Une première mauvaise nouvelle trouble la calme solitude de Villiers : le 30 novembre, le courrier annonce que Coulmann a perdu sa sœur. Trois semaines plus tard, un coup de foudre : Sigismond Gay meurt subitement à Aix-la-Chapelle, le 19 décembre, à onze heures et demie du matin ; il n’a pas encore cinquante-cinq ans[6].

  1. Henri Girard : Un Bourgeois dilettante à l’époque romantique, Émile Deschamps (1791-1871) Paris, 1921, deux volumes in-8°, I, 92. — Victor Hugo raconté, II, 55. — 29 juin 1855, Mme Émile de Girardin, née Delphine Gay, 29 juin 1856, Paris, 1856, in-12. Discours de Jules Janin, p. 3. — Arch. Détroyat.

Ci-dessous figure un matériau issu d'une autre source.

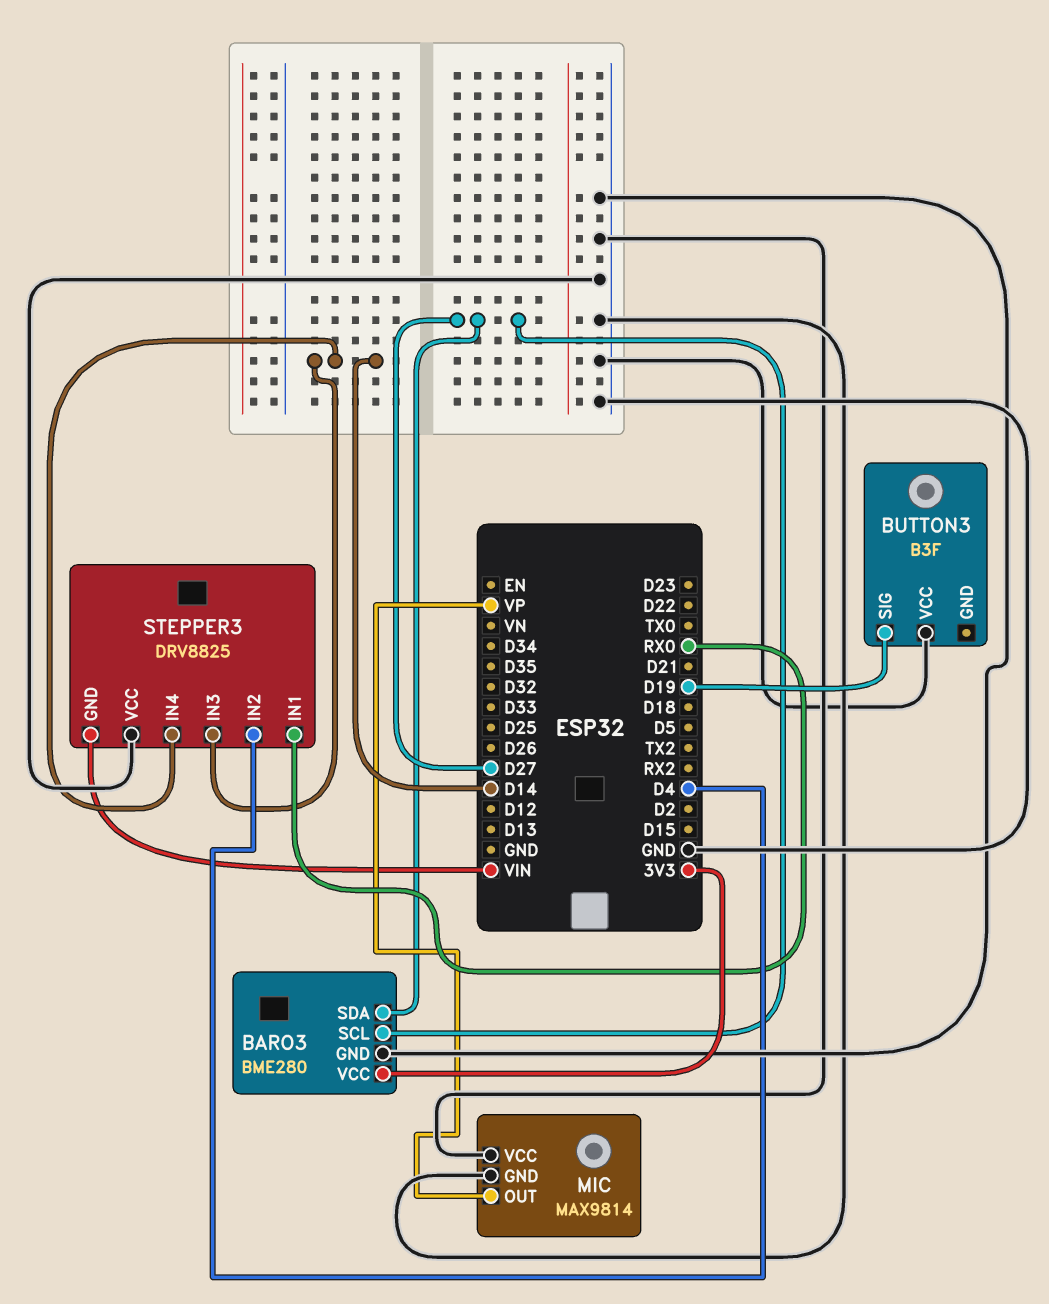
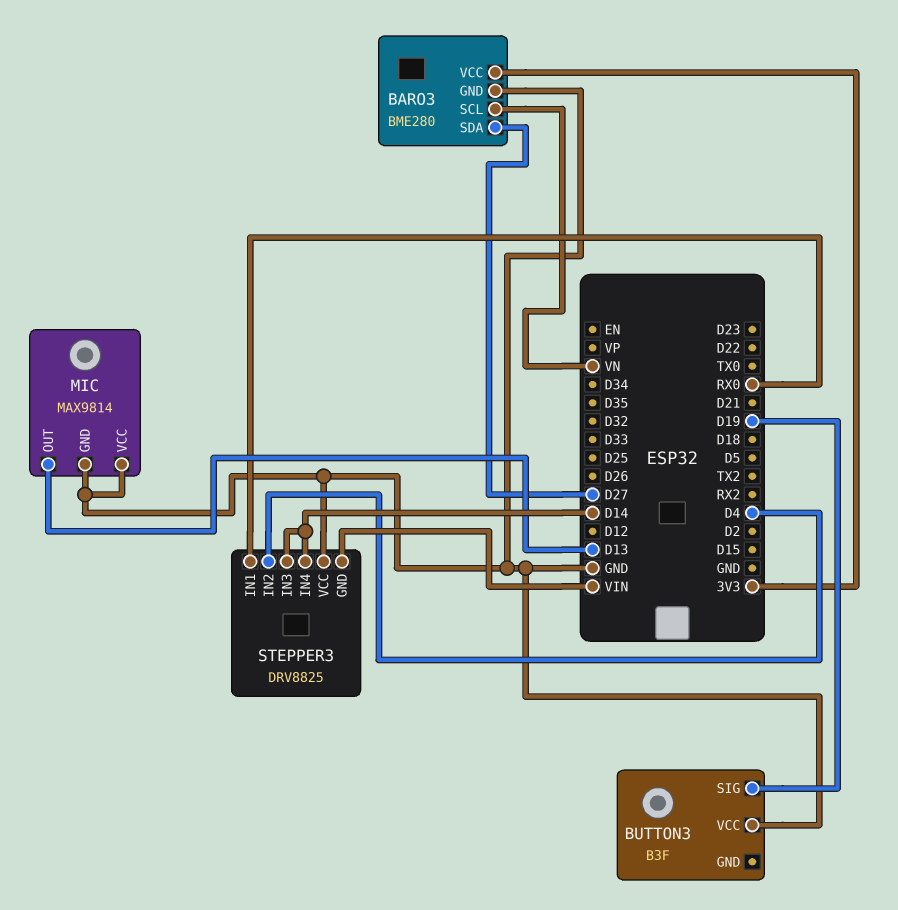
BARO3 pin SCL: D27 -> VN
MIC pin OUT: VP -> D13

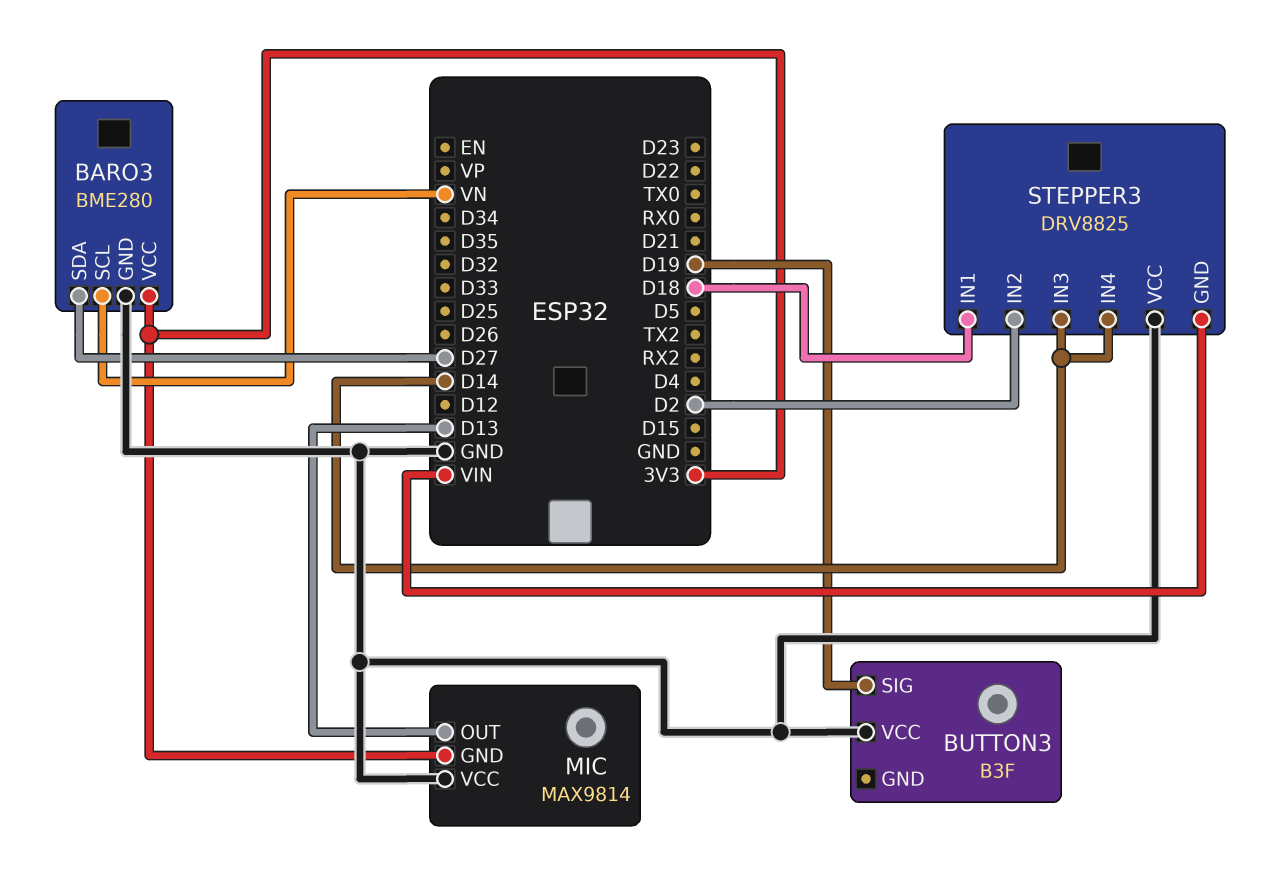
MIC pin GND: GND -> 3V3
STEPPER3 pin IN1: RX0 -> D18
STEPPER3 pin IN2: D4 -> D2

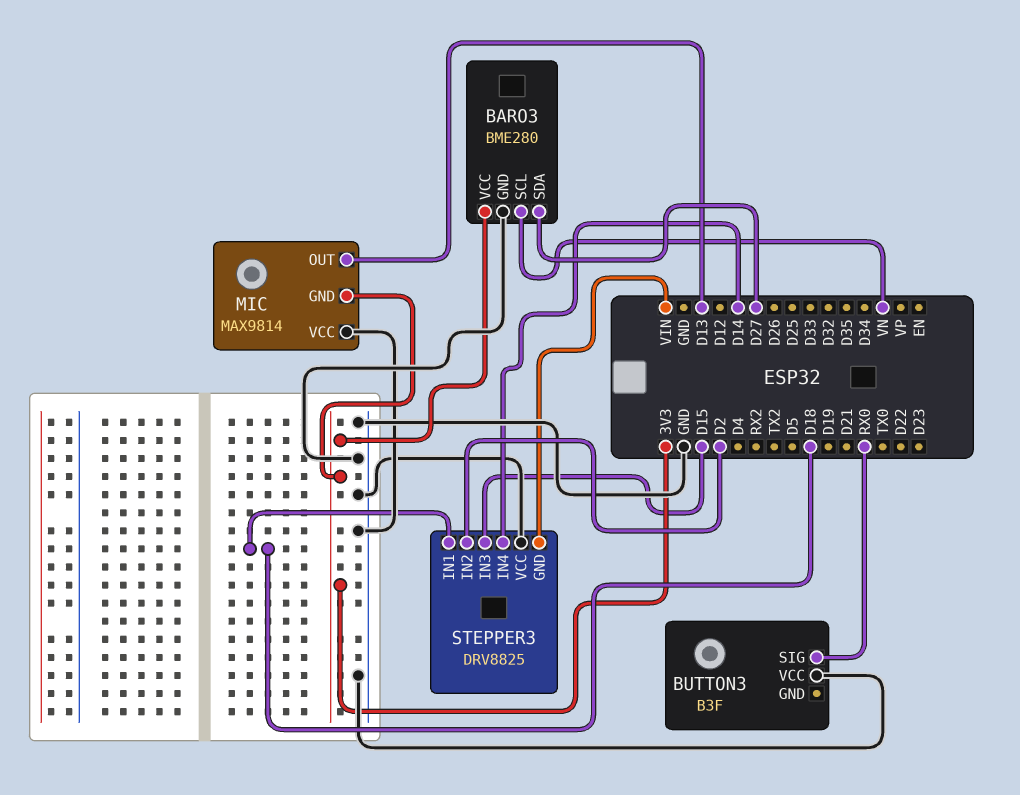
BUTTON3 pin SIG: D19 -> RX0
STEPPER3 pin IN3: D14 -> D15

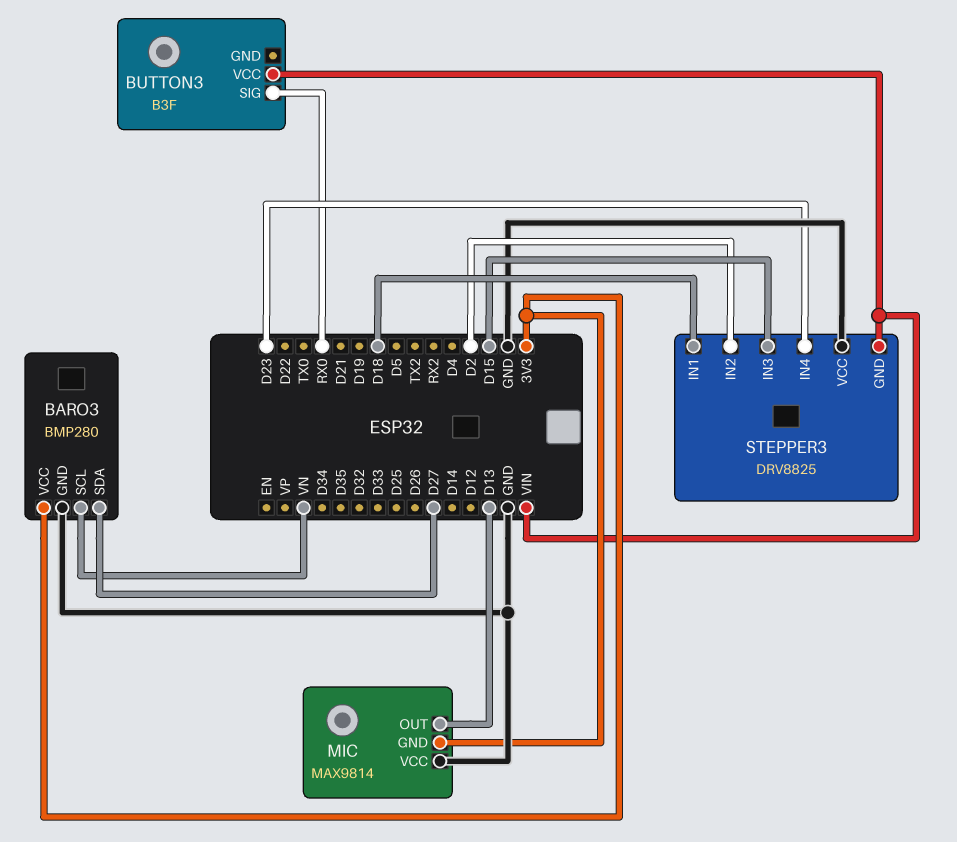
BARO3: BME280 -> BMP280
BUTTON3 pin VCC: GND -> VIN
STEPPER3 pin IN4: D14 -> D23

  2. Coulmann : Réminiscences, I, 327 et s. — Solms : Madame de Girardin, p. 11.
  3. Coulmann : Réminiscences, I, 327 et suiv. — Sainte-Beuve : Lundis, XI, 155.
  4. A. Bardoux : Madame de Custine, p. 341. — Mme Récamier : Souvenirs et Correspondances, publiés par Mme Lenormant, Paris, 1859, deux volumes in-8e, I, 329.
  5. Journal des Débats, 31 juillet et 26 août 1822. — Quotidienne, 25 août 1822. — Moniteur, 1822, p. 1251. — Biré et Guiraud : les Poètes lauréats de l’Académie française, Paris, 1864, deux volumes in-18, l,311. — L. Séché : le Cénacle de la Muse française, p. 182-188. — Henri Girard : Émile Deschamps, p. 27. — Stéphane-Pol : la Jeunesse de Napoléon III, correspondance inédite de son précepteur Philippe Le Bas, Paris, sans date, in-8°, p. 119. — Coulmann : Réminiscences, II, 125. — Delphine Gay : Essais poétiques, p. 29. — Lettre de Sigismond Gay à Delphine, 31 août 1822, arch. Détroyat.
  6. Arch. nat., Ft 6905, doss. 7404. — Lettres de S. Gay à Coulmann, dans Réminiscences, II, 125-128, 177. — Hipp. Auger : Mémoires, p. 334. — Extrait de l’acte de décès de Sigismond Gay, dans Manecy, Une Famille de Savoie, p. 57.